Park Beyond has clearly been designed to let people exercise the creative part of their noggin, but you are also running a business. This friction is alluded to in the trailer, where you meet Phil, the veteran park owner, and Izzy, his level-headed COO. These are characters you’ll deal with a lot in the story campaign, reflecting the imaginative and money-minded sides of the game, and you’ll meet more allies and opponents as you play through it. You’ll also need to pitch your dream park in meetings with execs before embarking on your mission.
“And you can believe me,” says Winter, “as developers, you go to lots of pitch meetings with publishers with amazing ideas. And then you have to argue a lot about the money.”
As well as perhaps being a little harrowing for designers who’ve experienced plenty of pitch meetings, it’s also a pretty novel feature. Essentially, this is how you design your scenarios. These meetings determine all sorts of things, from what your main and sub objectives are to what research is unlocked at the start. So you could decide you’re going to make a park specifically for families, and from there you have to figure out what you need.
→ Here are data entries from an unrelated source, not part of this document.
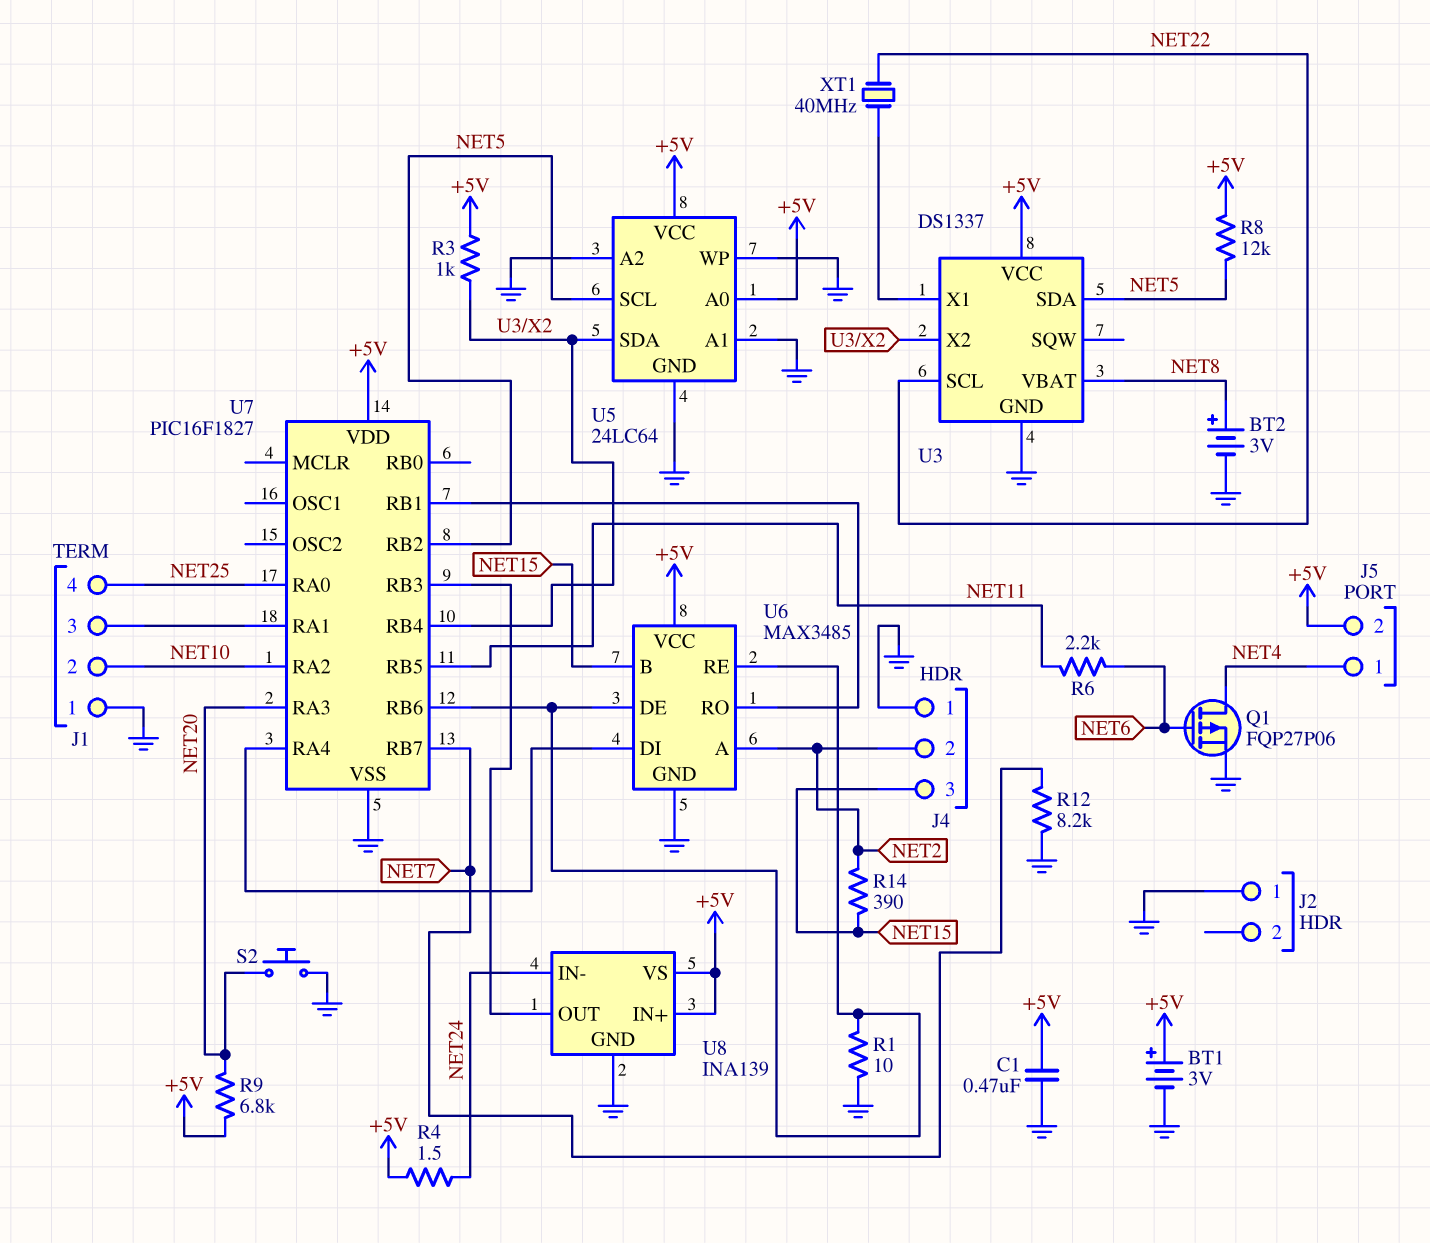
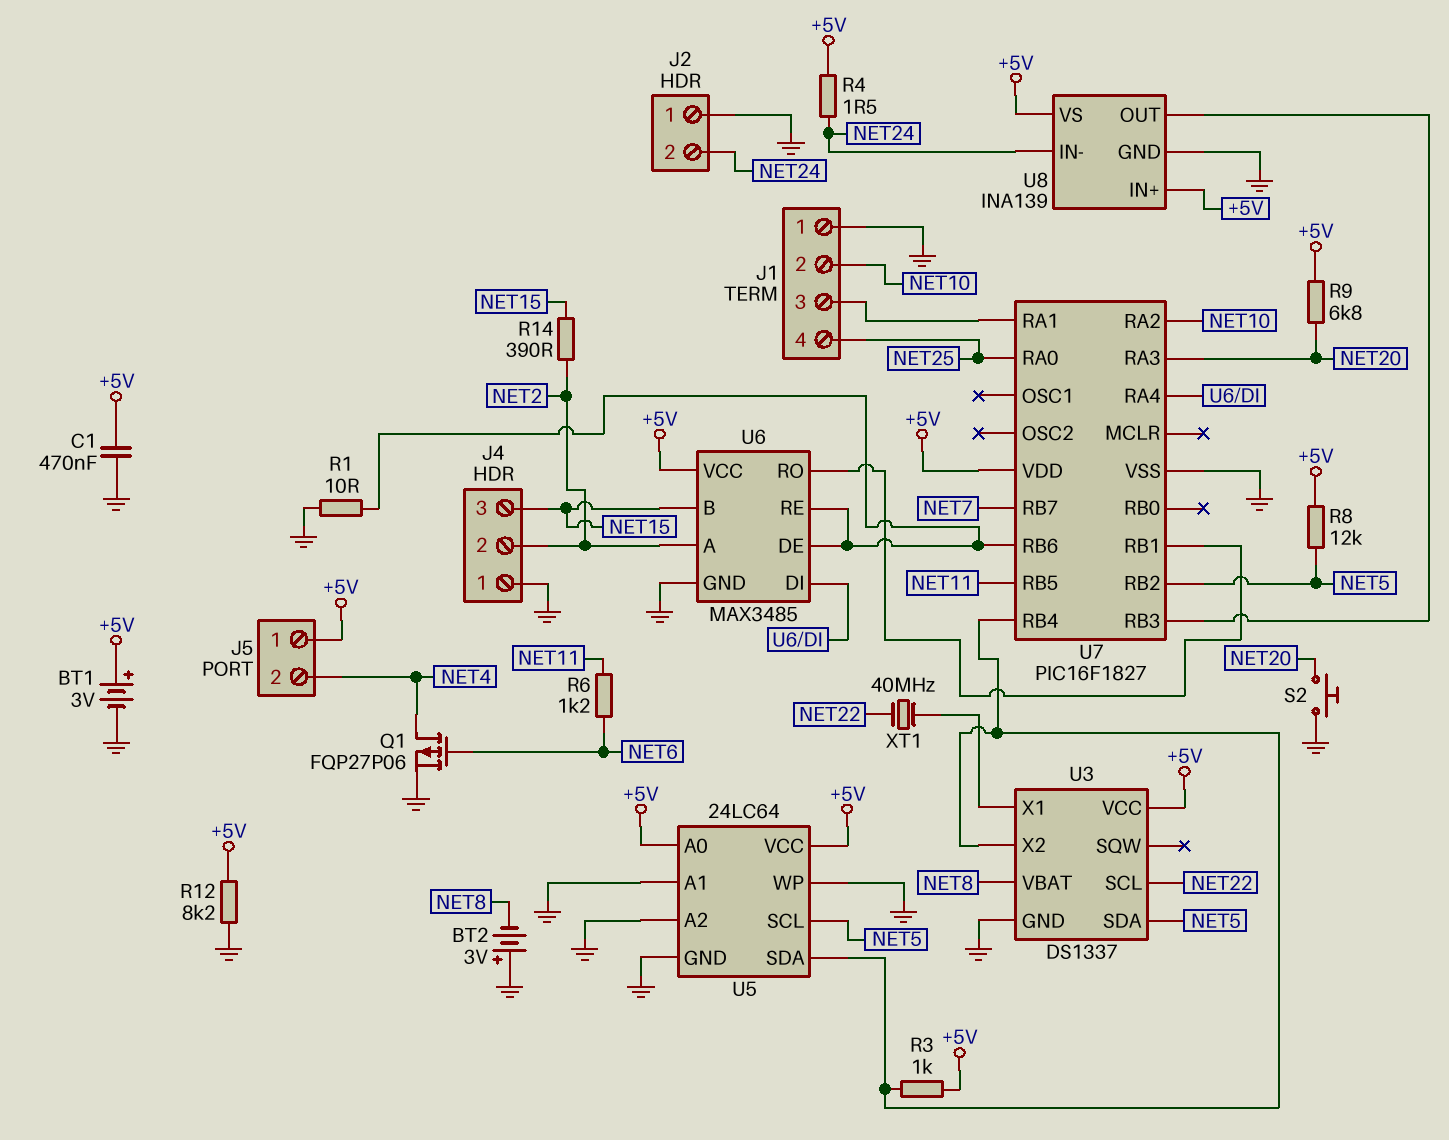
BT2: 3V (plus NET8, minus GND) -> 3V (plus GND, minus NET8)
J2 pin 2: none -> NET24
J5 pin 1: NET4 -> +5V
J5 pin 2: +5V -> NET4
R6: 2.2k (NET6, NET11) -> 1.2k (NET6, NET11)
R12: 8.2k (GND, NET7) -> 8.2k (+5V, GND)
Maybe you’ll ask for Candyland buildings to get you started. Scenario wrinkles and restrictions are also determined at these meetings, so you’ll have to negotiate how long you’ll have to meet your objectives and what your budget will be.
The holistic nature of pitching scenarios is very appealing. Instead of needing to make some arbitrary decisions, potentially without context if you’ve only just started playing, it seems like it will encourage you to think about the scenario as a whole as you build on your previous choices.
You’ve also got day-to-day management to worry about. Budgets, staff training, recruitment, unhappy guests, a hotdog stand that’s not pulling its weight—making you and your guests’ dreams come true requires a bit of graft. You’ll be poring over charts and feedback and getting out your calculator, but you can also choose to leave that stuff in the background if you’d rather just muck around with rides.
“We discovered throughout our playtests that you have a big range of players and how they want to actually play the game,” says Reithmann. “And this is also something we saw in this particular genre as especially important because we have these creative, very creative players who do not want to be bothered with setting prices for burgers. And on the other hand, there are core management players who love the roleplaying fantasy of being the boss of this theme park and actually managing and tweaking all the little wheels. I think we did a lot of different things to accommodate all these players, and even the in-betweens, so these extremes actually have fun.”
Between the story campaign, the scenario-designing pitch meetings and the customisable sandbox mode, Limbic reckons it has all the angles covered, whether a player wants to spend hours min-maxing or just wants to make the best-looking Wild West park out there.
I’ve been known to balance a budget on occasion, and I love the concept of pitching my dream park to set my own challenges, but it’s definitely the impossification system that’s got me excited about this one. I’m already dreaming of the weird shit I’ll be subjecting my guests to when Park Beyond launches in 2022.